For my money the best screen adaptations of le Carre’s books are the 7-part 1979 BBC series Tinker, Tailor, Soldier, Spy, directed by John Irvin, with Alec Guinness as George Smiley, supported by an all-star cast. And the six-part follow-up Smiley’s People, shown by the BBC in 1982, directed by Simon Langton. Again starring Alec Guinness with Anthony Bate, Bernard Hepton, Beryl Reid, and Siân Phillips. With an honourable mention for A Perfect Spy,.broadcast by the BBC in 1987, directed by Peter Smith, with Peter Egan playing the title character. And an honourable mention too for the 1965 film, The Spy Who Came in from the Cold, directed by Martin Ritt, and starring Richard Burton and Claire Bloom. Shot in black and white. Arguably the only le Carré film that was a [deserved] box office success.

Looking Ahead
A recent call to the NHS Appointments Office suggested that hip surgery will/should be ‘within 6-9 months of your appointment with the consultant’. Which was on October 7th last year. It starts to seem like a long wait. Though it could be a few weeks earlier if I am prepared to go to Kirkcaldy. Or possibly to the Outer Hebrides.
Meanwhile there is the Six Nations rugby on the horizon in a week or so. And I am going to finish [re-]reading Anthony Powell’s A Dance to the Music of Time. His twelve-volume series that tracks a collection of upper class English acquaintances and friends through a series of encounters between 1914 and 1970. And often compared to Proust.

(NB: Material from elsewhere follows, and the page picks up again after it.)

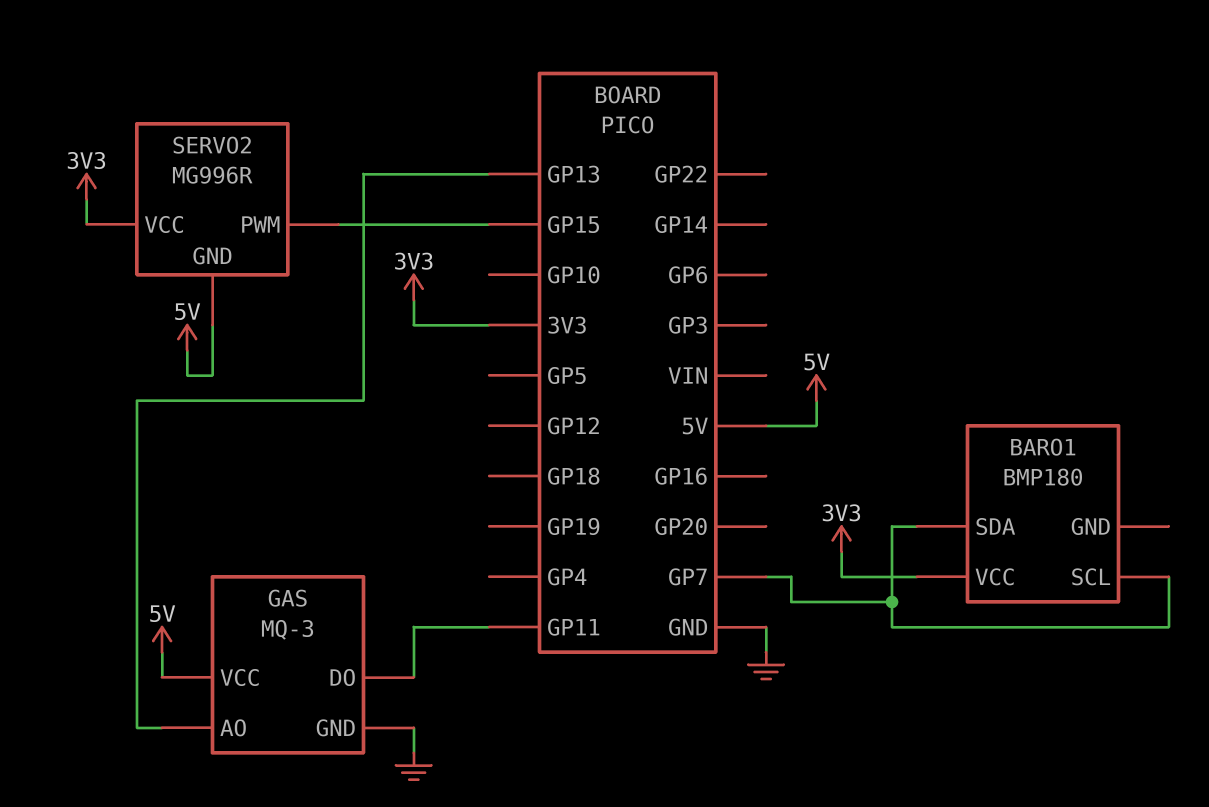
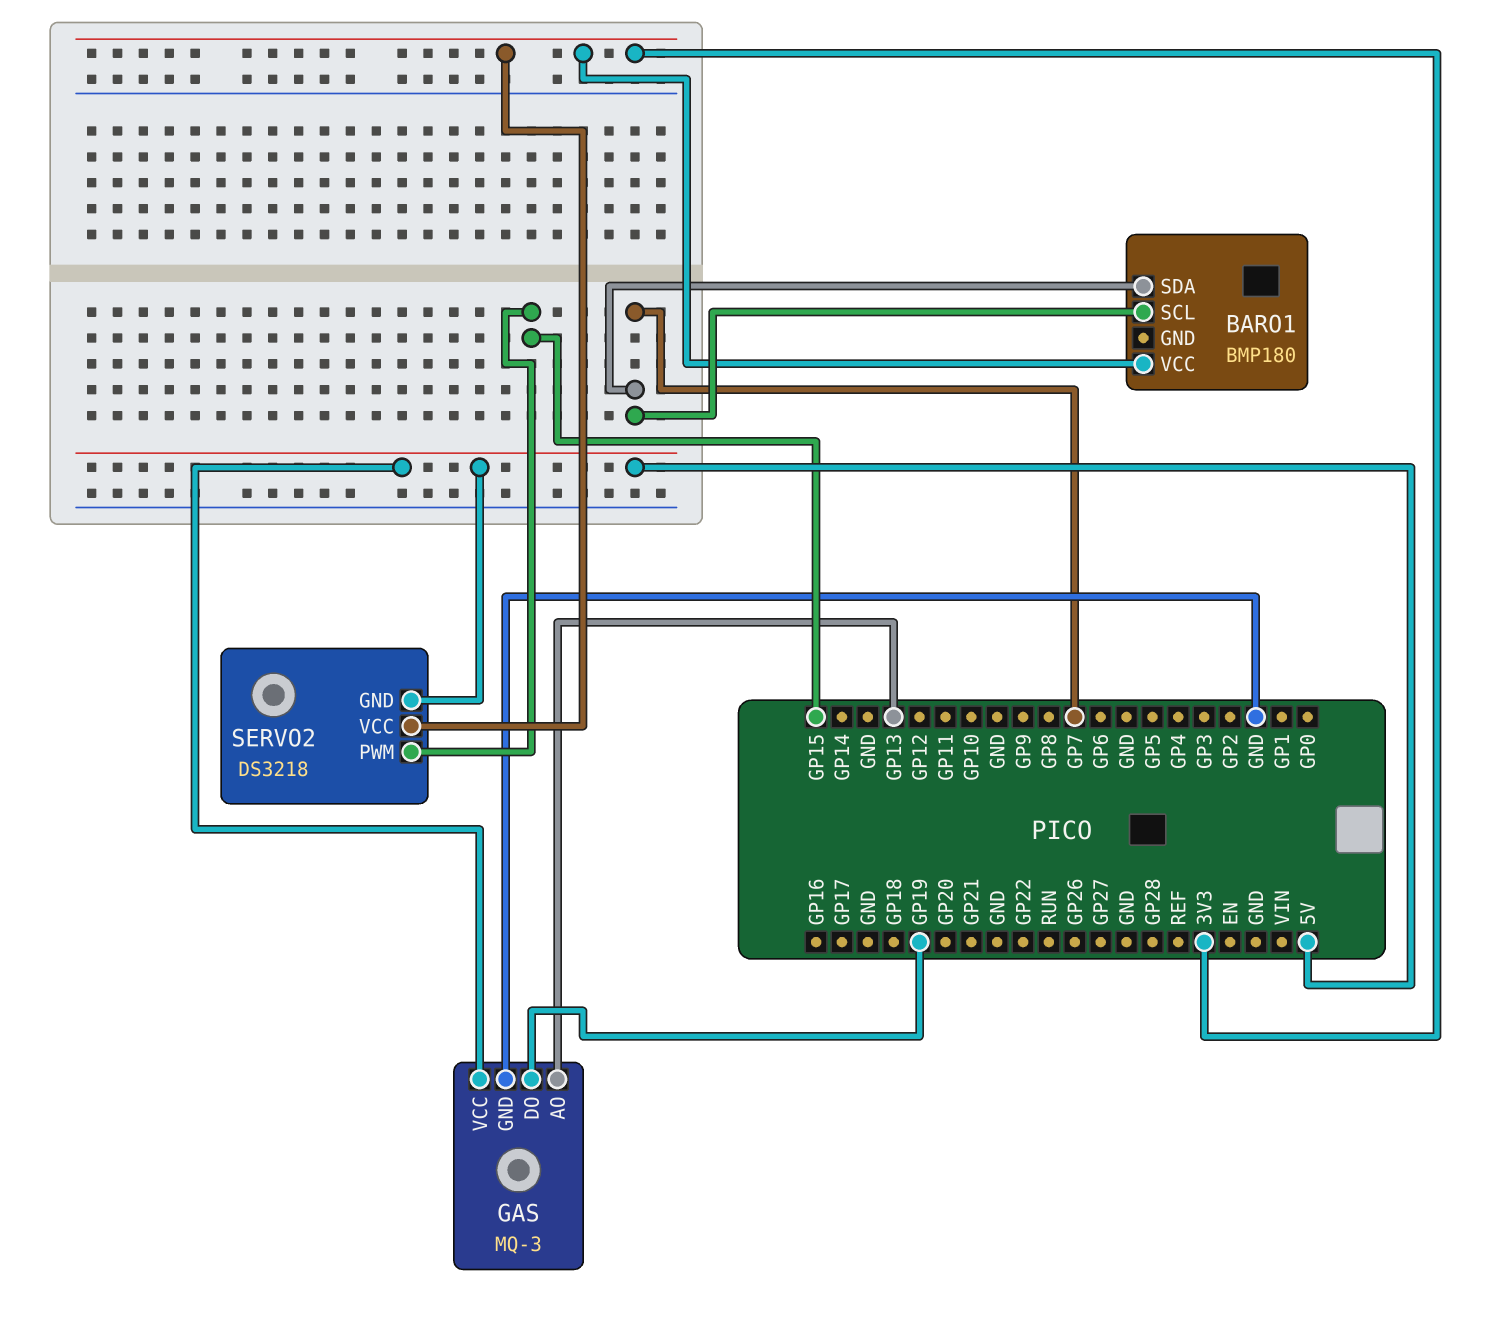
GAS pin DO: GP11 -> GP19
SERVO2: MG996R -> DS3218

And I want to read The Oppermanns by Lion Feuchtwanger, a German Jewish writer, a novel about a German family in Berlin in the early 1930s, written at the time when Hitler and the Nazis were coming to power in the Weimar Republic. Which I was given by my friend Pete after his last visit to Edinburgh.

And when we are both mobile again I want to go back to Biarritz. Sadly a bit too late for its Edwardian heyday. But conveniently accessible on a direct flight from Edinburgh. And also to the Orkneys. And possibly to the Shetlands. And possibly to a new-to-us Mediterranean island. Maybe Malta. Or Cyprus. Or Crete. This starts to sound like a Bucket [and Spade] List.